最後までパーティーを楽しんだ彼女たちも「内装がかっこいい」「音がいい」「外国のクラブのような雰囲気で新鮮」「音楽好きな人が沢山集まる場所になって欲しい」「みんなが遊びに行きたくなる遊び場として機能して欲しい」「非日常的な雰囲気の中、ストイックに音を感じることができて気持ち良かった」など口を揃えていた。残念なことが1つあるとすれば一部電源トラブルもあったことだ。これは、次回以降には改善されていることだろう。

オーナーの中野氏とマシュー・ディア 撮影=Jun Izumi (desidistech / SiiNE)

終了後、オーナー中野氏に話を伺った。中野氏は大学時代にロンドンのクラブシーンを体感し、その圧倒的な重低音に魅了されたという。そしてROOFTOP BAR OO(ウー)を立ち上げ、音楽やイベントとの関わりが強くなったことで、改めて当時のクラブシーンへの憧れを思い出し、それを具現化したのがALZAR(アルザル)だという。中野氏自身がクラブに遊びに行く際には、洗練された音、カオスな空間、それに集う人々。それらが一体となった瞬間に良いクラブに来たと感じるのだという。ALZAR(アルザル)もそういったクラブを目指しているとのことだ。

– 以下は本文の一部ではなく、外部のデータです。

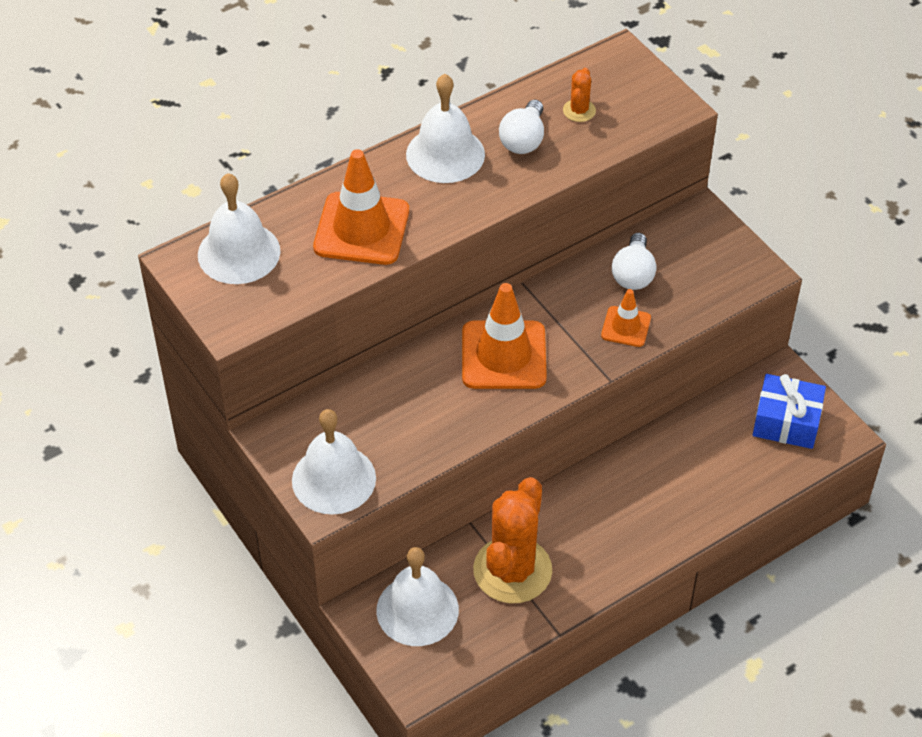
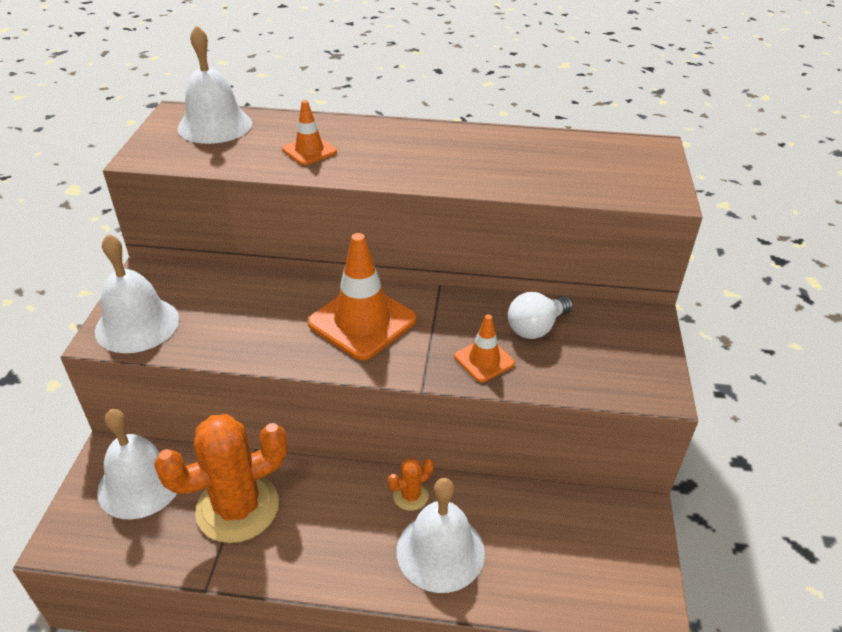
camera: 40 degrees right, 10 degrees down
(361, 229) = (309, 151): orange traffic cone -> orange traffic cone, size x0.53
(445, 154) = (432, 140): white bell -> white bell (440, 551)
(523, 140) = (503, 158): white light bulb -> none
(579, 111) = (573, 162): orange cactus -> orange cactus (410, 496)
(786, 422) = (603, 558): blue gift -> none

終了後に記念撮影 撮影=HALKI KITAJIMA

モバイルパーティーとして『YOUAREHERE』が見せてくれる景色は、いつも新鮮だ。今後も場所を問わず様々な会場とコラボしていく予定だという。それは、彼らが皆に紹介したい最新の音楽を最大限表現するための選択なのだろう。そして、その開かれたスタンスだからこそ『YOUAREHERE』には人が集い、愛されているのだ。場所もしがらみも関係なく、全ての人々を巻き込んで開催されるオープンマインドなパーティーとして、今後も大阪のクラブシーンを盛り上げてくれることだろう。ALZAR(アルザル)もまた、多くの感動と文化を生み出す場所として、人々に愛されていくことを願っている。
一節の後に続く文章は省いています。